The"Runs fine for 20m"part worries me. Sounds like that circuit is holding a load long enough that the constant current might be heating something up and then a connection is going bad. Then once it cools, you have a connection again. If something was tripping it might be easier to troubleshoot the circuit. Personally, first I would trace your circuit out, and I would try to see if the hallways plug is on the same circuit (newer homes it won't be, but you never know depending on the electricians or house age). If it is on the same circuit, then you can probably eliminate there being a problem in the panel. If it isn't on the same circuit, I'd then wonder if your circuit feeds only that laundry room (newer code) or if it's tied to other stuff. If it is tied to other receptacles, you could get the cord back out and try running off those - sometimes you can isolate a fault that way.
I imagine I would end up looking at your breaker (busbar tabs and wire terminal) and then every single connection made in that circuit inside junction boxes. I cannot tell you how many times I've pulled receptacles out and seen problems that you can't see otherwise. The push-in connections are a common issue, as are bad splices (sometime you'll have one wire in a wirenut not actually IN the inner coil, but the twist of the wire is keeping it 'kinda' secure).
If it isn't a connection/splice somewhere (or that duplex receptacle is on a dedicated circuit) and everything else looks fine, I'd think about swapping breakers. So, if that's a 20A, find another 20A circuit/breaker and just land Circuit A on Breaker B and Circuit B on Breaker A. If that holds, then there is something wrong with the breaker.

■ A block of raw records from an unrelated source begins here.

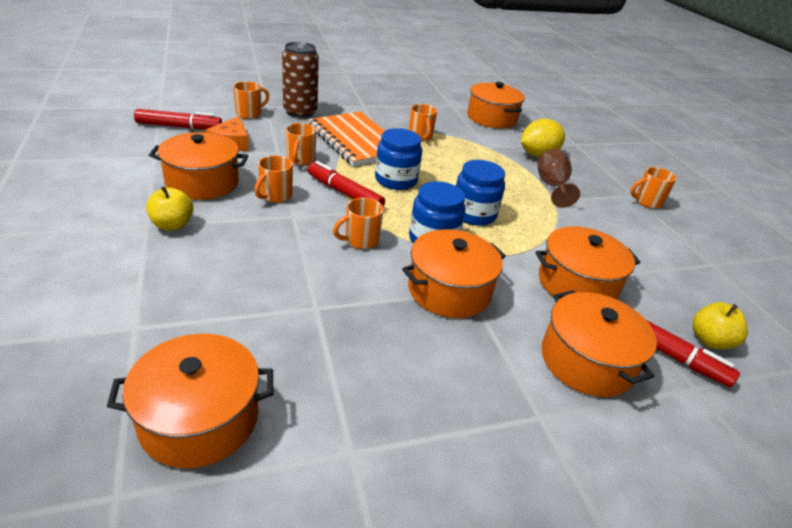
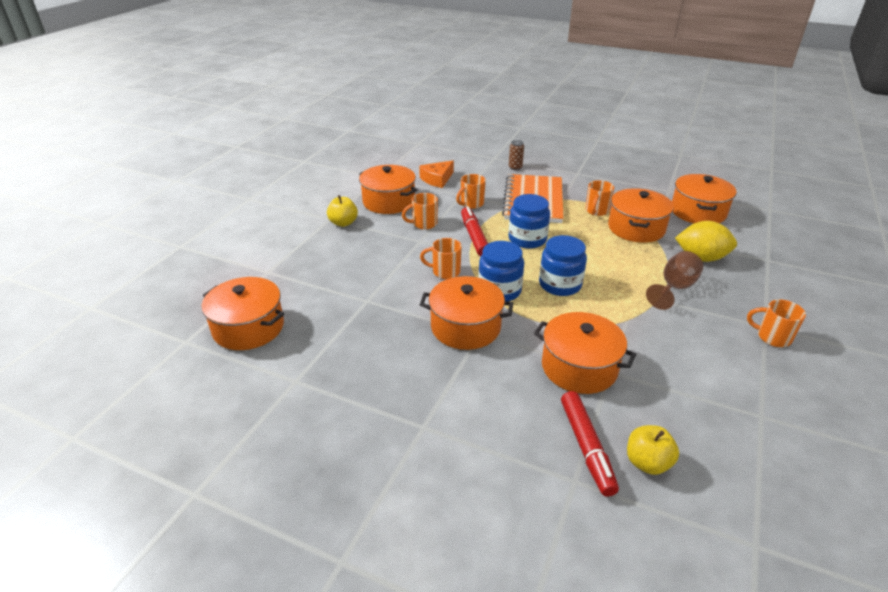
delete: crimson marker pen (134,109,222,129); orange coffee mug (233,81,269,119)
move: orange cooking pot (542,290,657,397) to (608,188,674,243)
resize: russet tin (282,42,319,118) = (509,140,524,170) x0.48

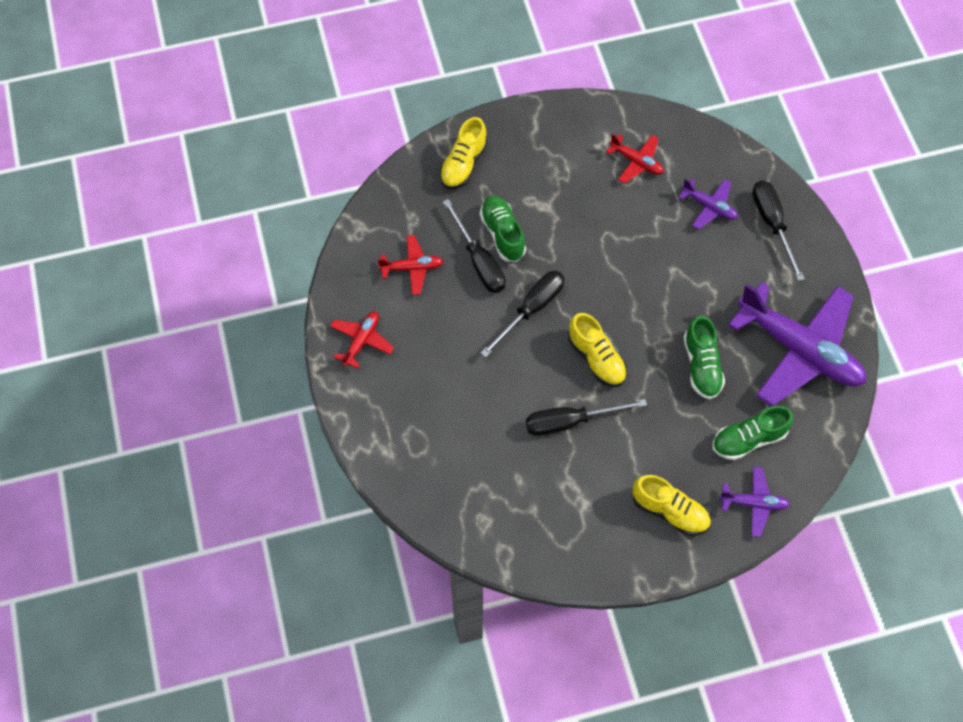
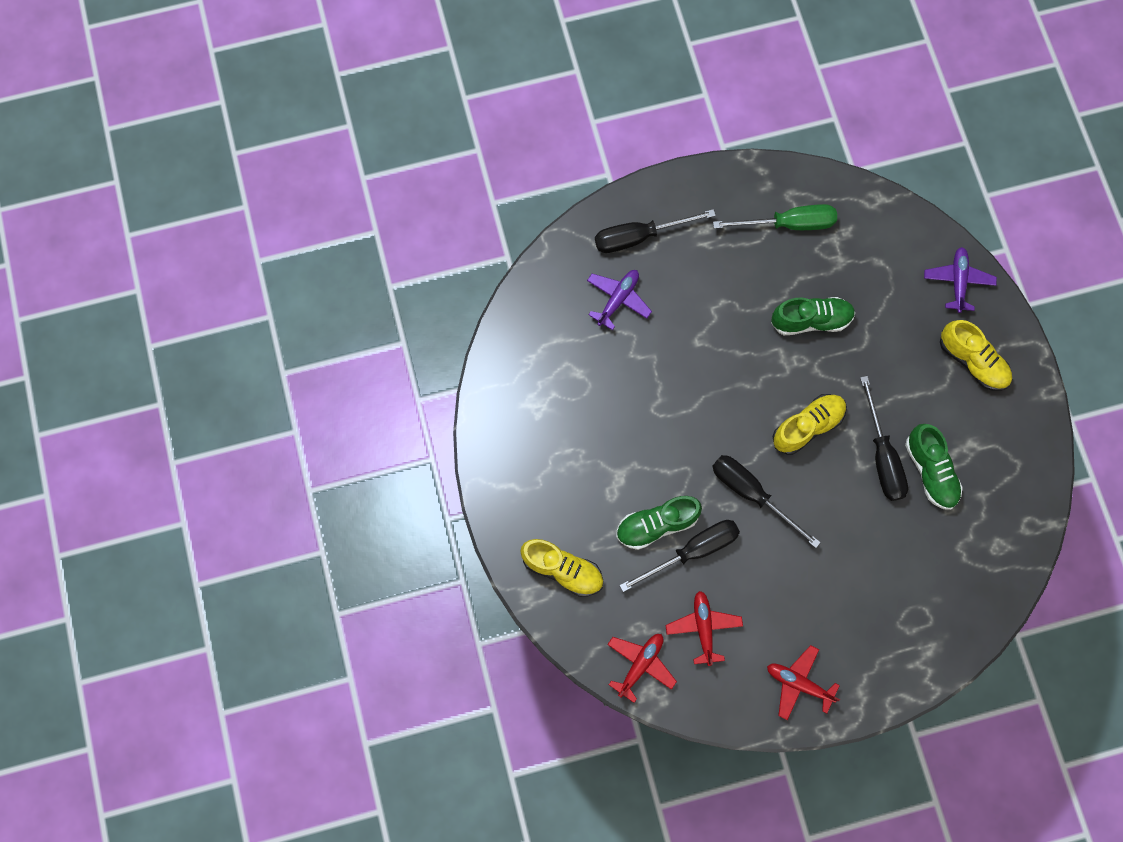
move: crimson toy plane (606,134,663,184) to (607,634,677,703); green shoe (712,406,794,460) to (905,424,963,510)
replace: royal purple toy plane (728,282,866,406) to green hand screwdriver (713,204,837,230)
rotate: bright yellow shoe (632,475,711,536) = (940,320,1012,391) 105 degrees clockwise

An intermittent problem like that can be a real PITA for electricians to find w/o having to keep waiting for 20m. I guess that's why I would first trace the circuit out and then go looking at connections, instead of trying to isolate the breaker or trying to split a circuit into parts to test. A dead short is easy by comparison. Since you're the homeowner though, you can try things like swapping the breaker out first and waiting 20m w/o having to worry about doing that as an electrician. I'd hate to come to someone's house, swap the breaker, wait 20m and then find out that the breaker isn't even the problem, LOL.